Breaking the journey north


It’s a short stop on a long journey north, made possible because the quarry at Bishop Middleham is just a four-minute drive from the A1. Stopping the car in a small lay-by, a half-hidden sign directs us through a gap in the hedge and into a belt of woodland. After 100 metres or so of walking through the damp, heavily shaded woodland cover I wonder if we have stopped in the wrong place. The map I had looked at before setting off suggested that the quarry butted right up against the road. However, with the path suddenly turning and dropping downhill I am reassured, guessing that we are on the right track. Sure enough we soon emerge into sunlight, entering an industrial amphitheatre that is carpeted with a short rich sward and surrounded by rising walls of Magnesian limestone. The stone was quarried from here up until the 1930s and was used for buildings, agriculture and for various industrial processes. It is this history of quarrying that has shaped the community of plants and animals that thrive on these thin, magnesium-rich soils.
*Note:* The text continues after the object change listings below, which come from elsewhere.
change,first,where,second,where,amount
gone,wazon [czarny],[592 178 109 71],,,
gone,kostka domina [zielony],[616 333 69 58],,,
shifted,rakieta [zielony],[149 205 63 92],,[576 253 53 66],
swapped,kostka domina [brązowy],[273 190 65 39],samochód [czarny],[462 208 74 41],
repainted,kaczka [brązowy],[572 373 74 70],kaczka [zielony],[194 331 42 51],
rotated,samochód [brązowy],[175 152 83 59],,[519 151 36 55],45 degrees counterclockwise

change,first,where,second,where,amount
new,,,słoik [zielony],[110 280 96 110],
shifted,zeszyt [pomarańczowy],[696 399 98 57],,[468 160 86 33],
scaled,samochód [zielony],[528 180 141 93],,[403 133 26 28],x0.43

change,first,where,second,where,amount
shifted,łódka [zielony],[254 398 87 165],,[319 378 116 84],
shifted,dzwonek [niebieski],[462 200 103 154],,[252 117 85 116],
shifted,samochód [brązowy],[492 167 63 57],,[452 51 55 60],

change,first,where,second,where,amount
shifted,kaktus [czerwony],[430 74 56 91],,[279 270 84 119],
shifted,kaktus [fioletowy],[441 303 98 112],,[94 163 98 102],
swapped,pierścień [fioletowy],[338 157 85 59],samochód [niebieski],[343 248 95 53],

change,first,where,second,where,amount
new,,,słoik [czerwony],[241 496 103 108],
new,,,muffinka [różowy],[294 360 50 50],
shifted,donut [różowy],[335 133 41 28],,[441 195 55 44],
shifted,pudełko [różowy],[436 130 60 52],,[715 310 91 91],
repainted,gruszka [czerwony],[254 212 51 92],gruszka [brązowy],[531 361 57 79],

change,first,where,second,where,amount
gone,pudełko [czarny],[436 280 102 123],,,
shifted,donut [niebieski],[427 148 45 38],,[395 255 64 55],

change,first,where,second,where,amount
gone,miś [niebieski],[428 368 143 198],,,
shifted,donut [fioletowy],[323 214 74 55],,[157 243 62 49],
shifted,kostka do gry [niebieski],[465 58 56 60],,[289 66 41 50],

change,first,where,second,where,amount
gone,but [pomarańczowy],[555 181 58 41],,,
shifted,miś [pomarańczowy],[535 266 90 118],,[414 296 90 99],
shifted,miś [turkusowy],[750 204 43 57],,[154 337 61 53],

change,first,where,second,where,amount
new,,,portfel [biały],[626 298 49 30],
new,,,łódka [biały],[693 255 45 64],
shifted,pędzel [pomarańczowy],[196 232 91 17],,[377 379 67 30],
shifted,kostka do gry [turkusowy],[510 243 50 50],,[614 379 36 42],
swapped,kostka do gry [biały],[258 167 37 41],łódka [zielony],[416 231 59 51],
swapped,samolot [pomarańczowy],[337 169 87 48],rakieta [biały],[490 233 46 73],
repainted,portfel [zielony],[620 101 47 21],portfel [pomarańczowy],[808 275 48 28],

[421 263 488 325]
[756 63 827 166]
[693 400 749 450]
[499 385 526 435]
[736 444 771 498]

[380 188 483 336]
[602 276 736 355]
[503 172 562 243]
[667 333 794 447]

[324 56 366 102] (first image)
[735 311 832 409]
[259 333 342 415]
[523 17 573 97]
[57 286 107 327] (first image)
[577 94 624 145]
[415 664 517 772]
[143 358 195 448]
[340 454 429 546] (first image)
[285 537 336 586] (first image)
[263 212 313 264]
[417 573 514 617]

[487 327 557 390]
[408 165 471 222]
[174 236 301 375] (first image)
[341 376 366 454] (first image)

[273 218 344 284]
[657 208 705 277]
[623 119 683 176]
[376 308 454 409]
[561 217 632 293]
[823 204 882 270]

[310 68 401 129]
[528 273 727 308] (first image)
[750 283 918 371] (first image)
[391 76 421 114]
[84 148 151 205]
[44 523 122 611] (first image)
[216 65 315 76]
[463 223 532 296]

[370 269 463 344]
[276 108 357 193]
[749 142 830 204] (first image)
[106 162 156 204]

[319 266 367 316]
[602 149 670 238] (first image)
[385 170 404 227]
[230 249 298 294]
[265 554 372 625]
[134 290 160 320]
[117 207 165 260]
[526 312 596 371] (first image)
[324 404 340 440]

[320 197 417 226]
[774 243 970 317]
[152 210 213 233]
Large areas of the quarry floor are carpeted with the golden yellow blooms of Common Rock-rose and other lime-loving herbs, including eight different species of orchid. Among the Pyramidal, Bee and Common Spotted Orchids are the tall flowering spikes of Dark-red Helleborine (an orchid by another name). This colony of helleborines is thought to number some 2,000 or so flowering spikes, making this the largest colony in Britain, perhaps holding more plants than all the other populations combined. The plants themselves are surprisingly tall and erect in habit, with thick almost succulent leaves arranged in two rows up the stem. We are a little early in the season and the attractive dusky-red blooms are not yet open, the supporting flowering spikes hanging bent like the curve of a shepherd’s crook.

It is not actually the flowers that we have come to see, but a small butterfly – the Northern Brown Argus. This species occurs from the Peak District northwards and is on the wing from June-August. The population at Bishop Middleham belongs to a distinct race, known as salmacis and first described in 1828. It is more commonly referred to as the Castle Eden argus, a reference to this part of Co. Durham where it is found. Although the weather is not ideal, with thick shower clouds rolling through and blocking the sun, our fortunate timing coincides with a sunny spell and we are rewarded by really excellent views of the butterfly and some photographs to take away. If we’re passing this way again then another visit may well prove to be in order.